A local woman who was charged with being an accessory after the fact in conjunction with a murder in the Fairview area last January has been released.
Jolyn Ten Hove, 38, was originally charged with second-degree murder in the death of George William McDonald, 40, on Jan. 20. She pleaded guilty to accessory after the fact earlier this month in Red Deer provincial court.
In November, Martin Munro, 37, of Miramichi, New Brunswick, pleaded guilty to manslaughter in the death of McDonald, his longtime friend. He was sentenced to five years in prison.
He was also originally charged with second-degree murder in the case.
In Ten Hove’s sentencing hearing which took place last Friday in court, Judge John Holmes said he was satisfied that the time Ten Hove had served in custody since January was sufficient. He placed her on two years probation.
In December 2010, Munro and Ten Hove, who were common-law spouses and living together in Red Deer at Ten Hove’s home, went to New Brunswick to spend Christmas with Munro’s family.
There, they spent time with McDonald. McDonald told the couple that he wanted to come to Alberta and spend time with friends in Sylvan Lake. On Jan. 12, after his accommodation arrangements fell through in Sylvan Lake, Munro invited him to stay at the home he shared with Ten Hove.
Over the course of his stay, McDonald and Ten Hove drank together.
On the evening of Jan. 19, Munro, Ten Hove and McDonald consumed alcohol. At around 1 a.m. on Jan. 20, McDonald walked over to Ten Hove and grabbed her inappropriately in front of Munro. A fight them broke out between the two men and Munro punched McDonald in the face. Ten Hove was told by Munro to go and stay in the bathroom.

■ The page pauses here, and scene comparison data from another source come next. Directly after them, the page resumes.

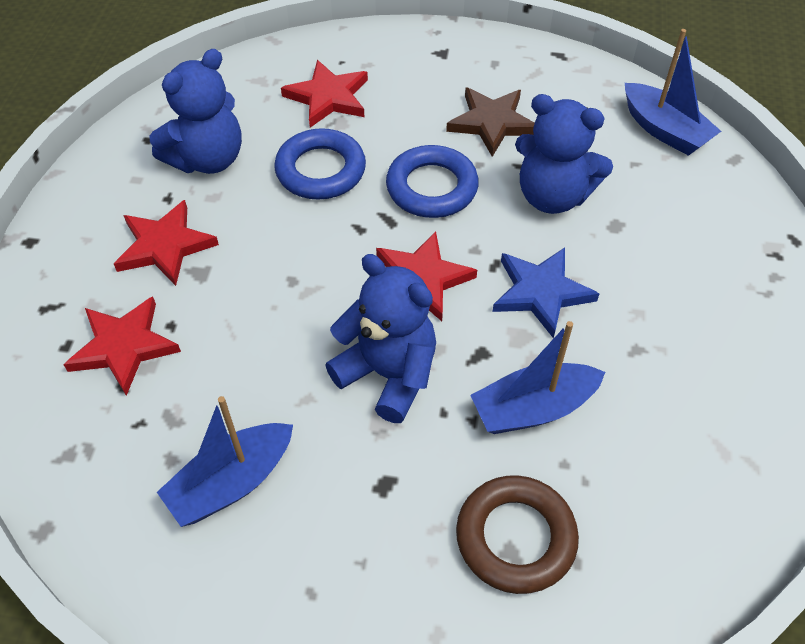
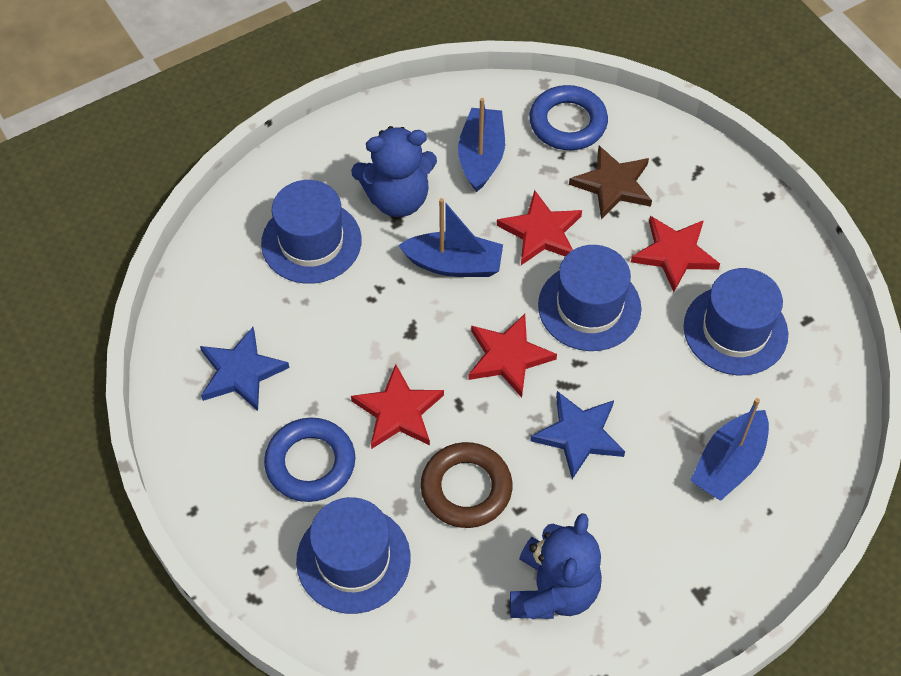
blue hat: 0 -> 4
blue star: 1 -> 2
blue teddy bear: 3 -> 2

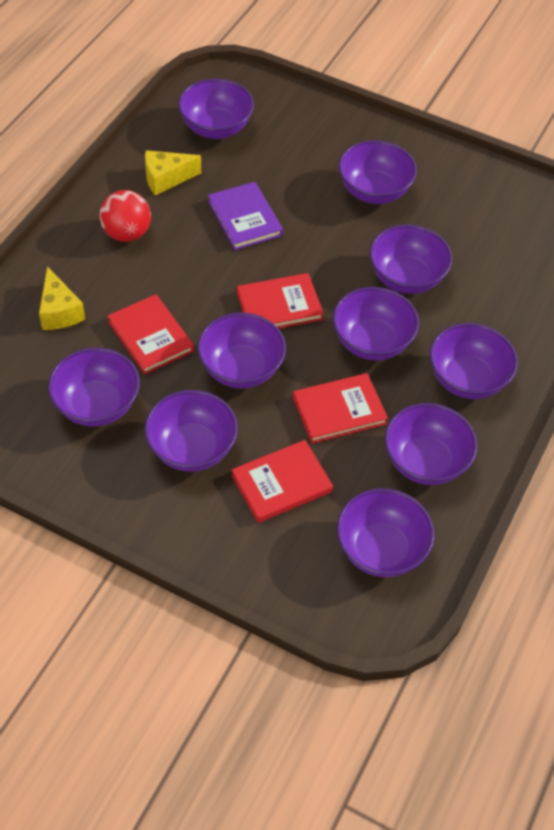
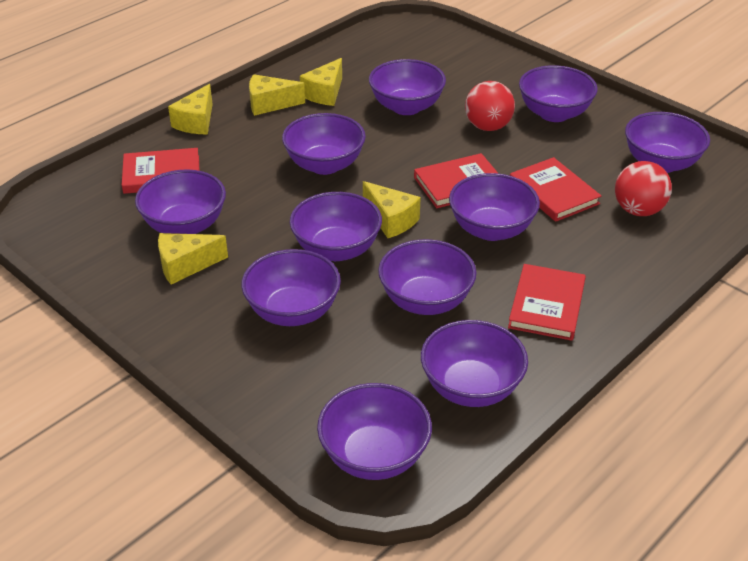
purple book: 1 -> 0
purple bowl: 10 -> 11
red ball: 1 -> 2
yellow cheese: 2 -> 5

McDonald was about to leave the residence when he lunged at Munro and they fell to the floor. Munro wrapped his arm around McDonald’s head and held on until McDonald went limp.
On Friday court heard that Ten Hove was told by Munro to get a knife and put it in the hand of McDonald to make it look like Munro was acting out of self-defense once she had come out of the bathroom. They then agreed to tell the police McDonald’s death was the result of self-defense.
Ten Hove, although not initially, told the RCMP the truth.
“This was an impulsive act, however Miss Ten Hove did not retract her story. She tried to help Mr. Munro. This crime constitutes interference with justice,” said Holmes.
In addition to her release, Ten Hove was ordered to provide a sample of her DNA.